Fred dropped back against the old stonework and laughed deep in his chest. "Well, don't be frightened. I won't offer them. You're not a nest-building bird. You know I always liked your song, 'Me for the jolt of the breakers!' I understand."
She rose impatiently and walked to the edge of the cliff. "It's not that so much. It's waking up every morning with the feeling that your life is your own, and your strength is your own, and your talent is your own; that you're all there, and there's no sag in you." She stood for a moment as if she were tortured by uncertainty, then turned suddenly back to him. "Don't talk about these things any more now," she entreated. "It isn't that I want to keep anything from you. The trouble is that I've got nothing to keep--except (you know as well as I) that feeling. I told you about it in Chicago once. But it always makes me unhappy to talk about it. It will spoil the day. Will you go for a climb with me?" She held out her hands with a smile so eager that it made Ottenburg feel how much she needed to get away from herself.
He sprang up and caught the hands she put out so cordially, and stood swinging them back and forth. "I won't tease you. A word's enough to me.
But I love it, all the same. Understand?" He pressed her hands and dropped them. "Now, where are you going to drag me?"
"I want you to drag me. Over there, to the other houses. They are more interesting than these." She pointed across the gorge to the row of white houses in the other cliff. "The trail is broken away, but I got up there once. It's possible. You have to go to the bottom of the canyon, cross the creek, and then go up hand-over-hand."
Ottenburg, lounging against the sunny wall, his hands in the pockets of his jacket, looked across at the distant dwellings. "It's an awful climb," he sighed, "when I could be perfectly happy here with my pipe.
However--" He took up his stick and hat and followed Thea down the water trail. "Do you climb this path every day? You surely earn your bath. I went down and had a look at your pool the other afternoon. Neat place, with all those little cottonwoods. Must be very becoming."
"Think so?" Thea said over her shoulder, as she swung round a turn.
"Yes, and so do you, evidently. I'm becoming expert at reading your meaning in your back. I'm behind you so much on these single-foot trails. You don't wear stays, do you?"
"Not here."
"I wouldn't, anywhere, if I were you. They will make you less elastic.
The side muscles get flabby. If you go in for opera, there's a fortune in a flexible body. Most of the German singers are clumsy, even when they're well set up."

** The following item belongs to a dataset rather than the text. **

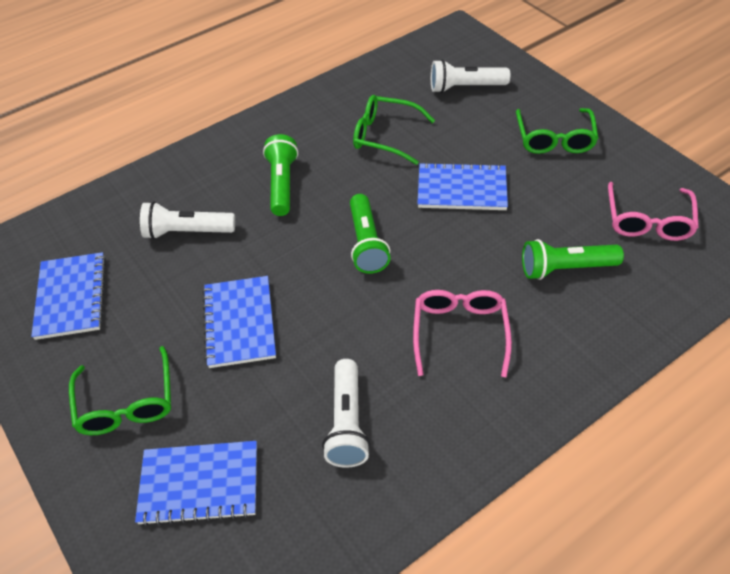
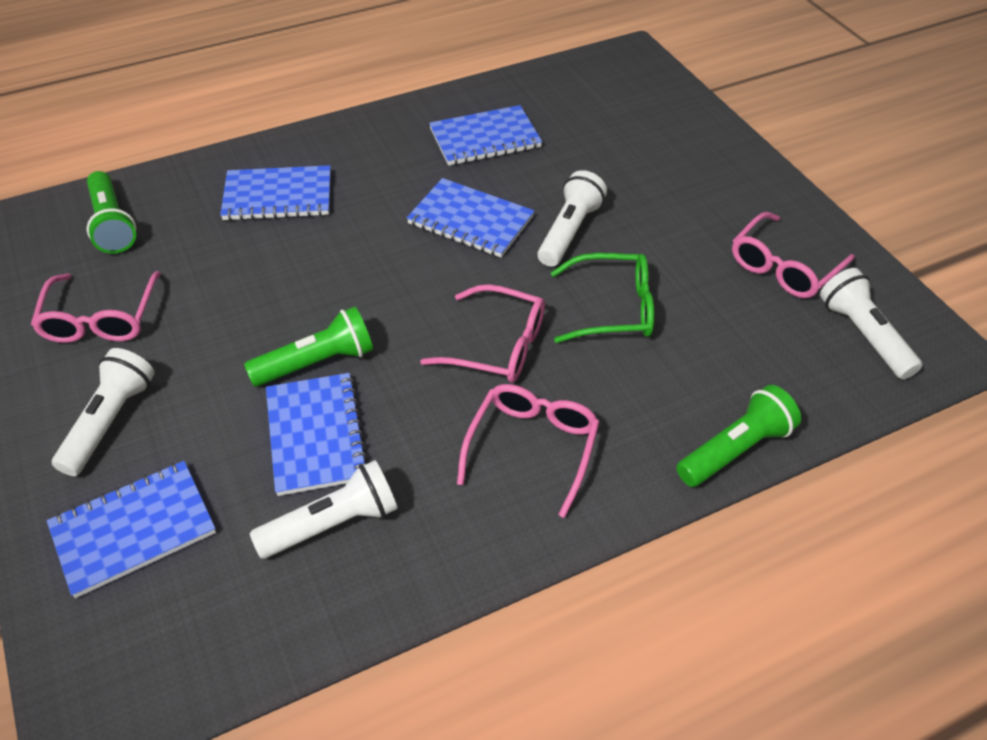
blue notebook: 4 -> 5
green glasses: 3 -> 1
pink glasses: 2 -> 4
white flashlight: 3 -> 4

Thea switched a PINON branch back at him. "Oh, I'll never get fat! That I can promise you."
Fred smiled, looking after her. "Keep that promise, no matter how many others you break," he drawled.
The upward climb, after they had crossed the stream, was at first a breathless scramble through underbrush. When they reached the big boulders, Ottenburg went first because he had the longer leg-reach, and gave Thea a hand when the step was quite beyond her, swinging her up until she could get a foothold. At last they reached a little platform among the rocks, with only a hundred feet of jagged, sloping wall between them and the cliff-houses.
Ottenburg lay down under a pine tree and declared that he was going to have a pipe before he went any farther. "It's a good thing to know when to stop, Thea," he said meaningly.
"I'm not going to stop now until I get there," Thea insisted. "I'll go on alone."
Fred settled his shoulder against the tree-trunk. "Go on if you like, but I'm here to enjoy myself. If you meet a rattler on the way, have it out with him."